Les fondamentaux de la réponse des établissements financiers
Les établissements financiers sont exposés aux mêmes menaces que tout autre type d’entreprise. Une différence toutefois, et de taille : lorsqu’un de leur client subit une attaque, en particulier une fraude, celle-ci peut avoir des répercussions sur l’établissement luimême. Il est donc d’autant plus prégnant pour eux d’établir une ligne de défense efficace.
Très tôt, les établissements ont développé des chaines de défenses basées sur quatre principes clefs : la prévention, la protection, la détection et la réaction.
La prévention rassemble les actions autour de l’analyse de la menace, de la formation des parties prenantes de la sécurité du système informatique, de la sensibilisation de l’ensemble du personnel, de la gestion adéquate des droits d’accès aux applications et aux systèmes et de la mise en place d’équipes spécialisées comme le CSIRT ou la Red Team.

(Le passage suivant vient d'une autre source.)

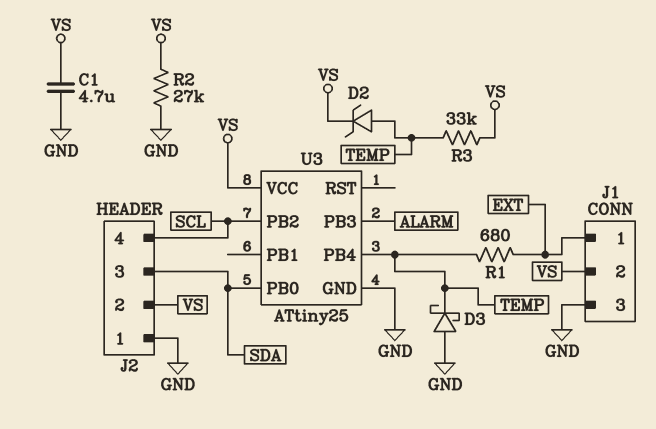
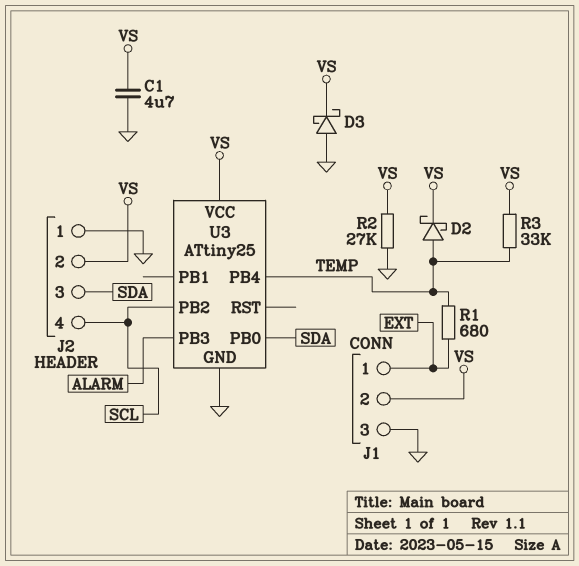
D2: zener (A TEMP, K VS) -> schottky (A TEMP, K VS)
D3: schottky (A GND, K TEMP) -> schottky (A GND, K VS)

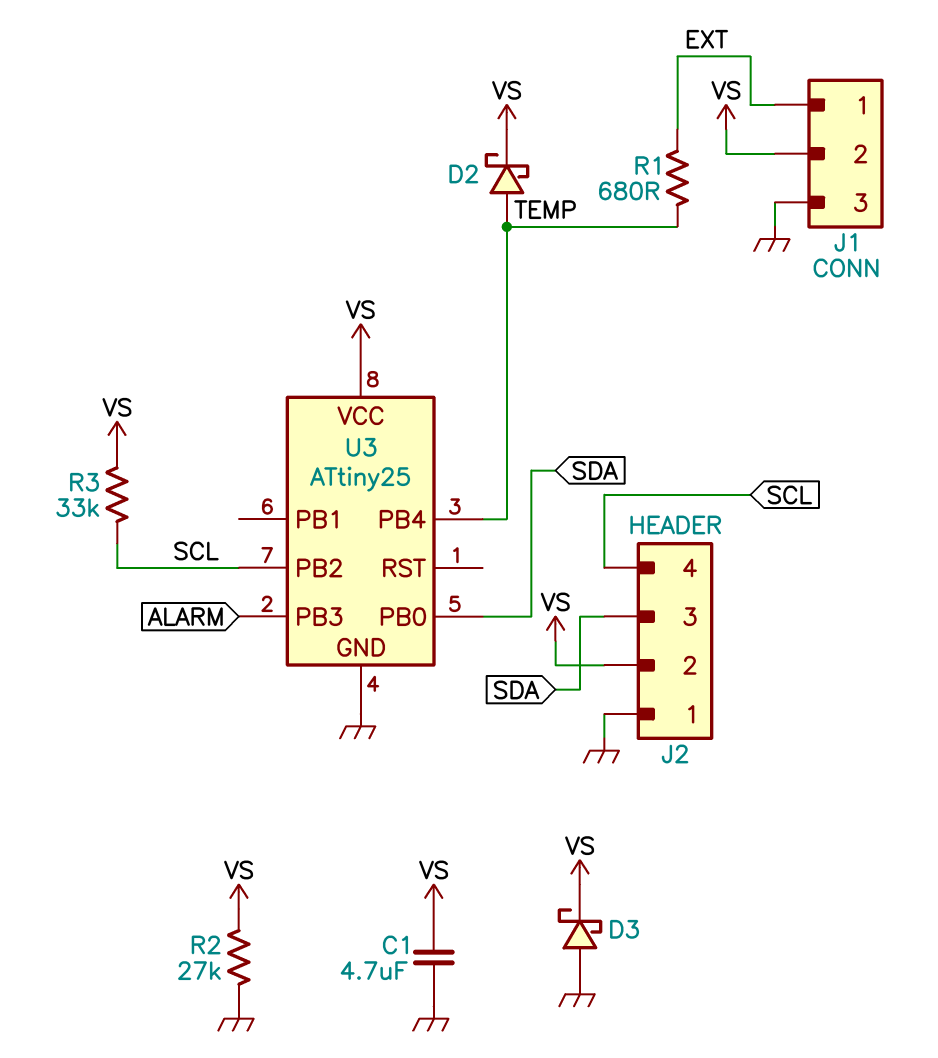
R3: 33k (TEMP, VS) -> 33k (SCL, VS)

La protection est plus une question de matériel. Elle concerne par exemple les équipements de filtrage des flux, dispositifs de blocage des logiciels malveillants, durcissement des configurations logicielles, chiffrement, signature électronique des transactions, etc…
La détection résulte d’un état d’alerte permanent qui permet par exemple, le repérage du déclenchement d’un logiciel suspect dans un poste de travail ou l’activité anormalement élevée d’un serveur , etc…. Elle amène également au repérage des échanges, internes aux réseaux, typiques d’une attaque en cours.
Enfin, la réaction représente le dernier stade, celui de l’urgence. C’est la mise en place d’un dispositif de gestion de crise ou d’équipes fonctionnant, selon l’urgence en mode commando ou au fil de l’eau.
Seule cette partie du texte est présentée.